De l’idéologie raciste au sexage : parcours d’une pensée

Colette Guillaumin écrit depuis la fin des années 1960 des articles sur la race et le racisme et en 1968 elle soutient sa thèse L’idéologie raciste. À cette époque, la « nature spécifique de l’oppression des femmes » n’était pas au centre de ses préoccupations mais n’en était pas absente. Dans sa thèse (1972), elle propose une « extension de l’usage » du concept de racisme pour inclure les rapports entre colonisateurs et colonisés, étrangers et nationaux mais aussi femmes et hommes, parmi d’autres (2002 [1972]) et elle met en évidence des mécanismes communs de naturalisation des races et des sexes. L’objectif de cette communication est de revenir sur l’analyse de l’auteure sur l’oppression des femmes avant la formulation du concept de sexage. Le but est aussi de fournir certains éléments permettant de comprendre le cadre historique et théorique dans lequel ses analyses ont émergé et évolué.

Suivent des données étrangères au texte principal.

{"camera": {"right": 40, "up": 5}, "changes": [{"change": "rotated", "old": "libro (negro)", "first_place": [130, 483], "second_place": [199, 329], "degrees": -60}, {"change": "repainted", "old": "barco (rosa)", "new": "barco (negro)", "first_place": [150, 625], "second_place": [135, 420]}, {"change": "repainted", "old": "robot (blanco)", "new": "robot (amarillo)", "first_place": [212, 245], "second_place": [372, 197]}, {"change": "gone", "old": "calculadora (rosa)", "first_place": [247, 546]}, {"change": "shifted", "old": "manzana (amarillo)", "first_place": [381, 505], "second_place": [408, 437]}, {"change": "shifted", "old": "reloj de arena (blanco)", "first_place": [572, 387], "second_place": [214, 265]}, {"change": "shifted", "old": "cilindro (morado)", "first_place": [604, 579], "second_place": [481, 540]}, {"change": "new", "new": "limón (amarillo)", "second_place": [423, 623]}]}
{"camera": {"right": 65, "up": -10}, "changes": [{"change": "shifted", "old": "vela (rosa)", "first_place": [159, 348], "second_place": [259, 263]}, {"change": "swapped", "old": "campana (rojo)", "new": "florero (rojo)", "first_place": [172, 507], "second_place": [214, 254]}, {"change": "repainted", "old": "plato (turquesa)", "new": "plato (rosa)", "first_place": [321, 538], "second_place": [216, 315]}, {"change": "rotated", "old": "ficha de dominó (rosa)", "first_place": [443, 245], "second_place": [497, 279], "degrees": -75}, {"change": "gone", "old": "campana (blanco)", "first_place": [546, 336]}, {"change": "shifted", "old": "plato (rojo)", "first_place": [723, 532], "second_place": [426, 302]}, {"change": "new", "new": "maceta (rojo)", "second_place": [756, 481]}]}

Luisina Bolla et Maria Luisa Femenias

Pour un féminisme pluricentré : les approches critiques de Colette Guillaumin

De récentes enquêtes montrent que le domaine des études sur le genre (fortement influencé par les États-Unis) ne constitue pas un champ de production des connaissances multi-centré (Wöhrer, 2016). Par ailleurs, il existe toujours une division claire entre le centre universitaire et la périphérie qui configure les hégémonies et les zones d’inintelligibilité. Cette communication suit la suggestion de Walter Benjamin d’écrire une « contre-histoire » afin de montrer la manière dont les produits de la connaissance sont fabriqués et diffusés (Fricker, 2007). Ce concept nous aidera à illustrer comment, en Amérique latine, les concepts critiques du féminisme matérialiste, dont ceux de Colette Guillaumin, tissés avec d’autres contributions, sont ignorés. Reconstruire ces généalogies permet de restaurer la pluralité des voix, au profit d’un féminisme qui interroge non seulement son contenu, mais aussi ses pratiques situées

Période de questions

Session II - Apports épistémologiques 2 (Présidence : Myriame Martineau)

Dominique Bourque

Oblitération de la fabrication : d’apports aux études guillaumistes 

Parmi les contributions de la sociologue Colette Guillaumin à l’analyse des rapports sociaux celles relatives aux questions de méthode, qui ont partie prenante avec sa saisie du langage – écrit et parlé, institutionnalisé et de sens commun -, sont plus rarement signalées.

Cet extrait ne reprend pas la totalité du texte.